Um homem de bicicleta com a garupa coberta de rosas. Imagine!  Registro esta como a cena especial de hoje.

Só existem dias iguais para os olhares distraídos. Todos os dias são realçados por um ponto saliente. Sempre há uma cena que faz toda a diferença no meio da amarelice.

Pois eu estava no trânsito e vi um buquê gordo, vibrante, ansioso por ser abraçado. Vestido para festa, parecia muito firme apesar dos sacolejos da bicicleta.

Acho que o ponto alto na vida dos buquês é quando são abraçados. Eles adoram mergulhar em seios quentes. Adoram braços longos, suspiros, palavras de agradecimento e emoção. Adoram a intimidade pública, rara e cara que poucos gozam, de tocar em corpos, serem acariciados, beijados, bincados. Um colo de mulher é um colo de mulher!  E no meio da mornidão as flores olham para cima e enxergam dentes brancos contra a luz. Um pouco mais adiante, já forçando os olhos, dá pra ver os cílios inquietos lustrando os olhos.
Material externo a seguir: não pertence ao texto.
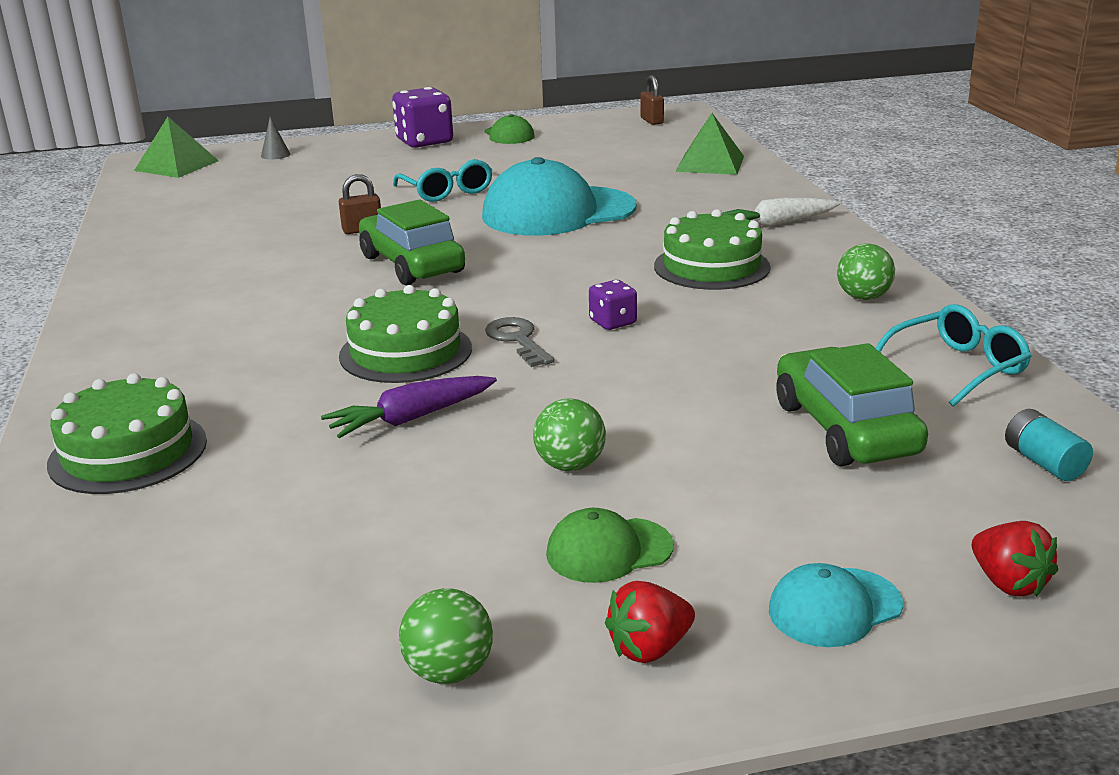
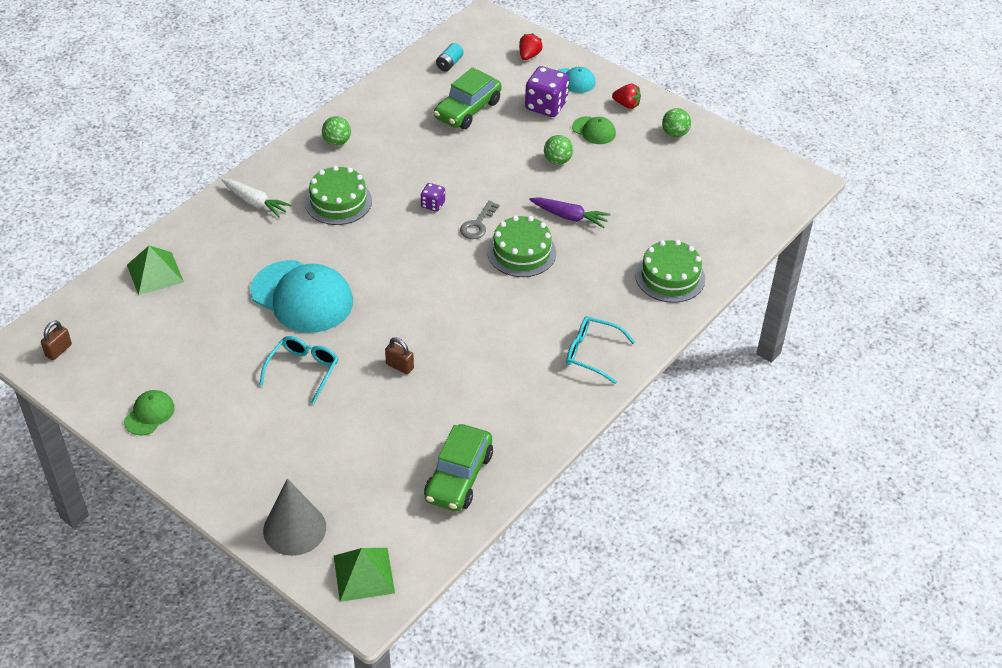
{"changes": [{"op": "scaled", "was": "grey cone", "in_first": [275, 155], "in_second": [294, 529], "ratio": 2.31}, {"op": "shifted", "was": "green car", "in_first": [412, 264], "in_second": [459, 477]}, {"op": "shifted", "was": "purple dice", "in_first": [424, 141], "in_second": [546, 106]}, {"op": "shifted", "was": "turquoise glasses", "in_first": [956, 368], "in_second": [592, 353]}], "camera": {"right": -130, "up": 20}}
Um buquê de rosas é como uma mulher bonita: ele sabe muito bem o efeito que causa.

E lá ia o homem, lá ias as flores. Doce missão. Deu vontade de passar pertinho dele, emparelhar com a bicicleta e perguntar pela carga, puxar conversa, descobrir detalhes. Aniversário? Pedido de casamento? Nova conquista? Amante secreta? Pedido de desculpas?

Eu quis roubar uma rosa. Quis passá-la no rosto como sempre faço, sentindo o veludo geladinho que só as flores tem. Porque no mais, todo veludo é quente.

Rosas são o retrato da juventude, da paixão, do amor, do sexo requintado.

Foi esse o pontinho vermelho no meu dia. Foi essa "a cena" de hoje. E pensar que ontem o ponto saliente foi eu, no carro, chorando com a música "É isso aí."  Não sei porquê, nem triste eu estava. Mas é isso aí.

Dizem que os diamantes são eternos. Mentira. Os diamantes passam. Eternas são as rosas no coração de uma mulher.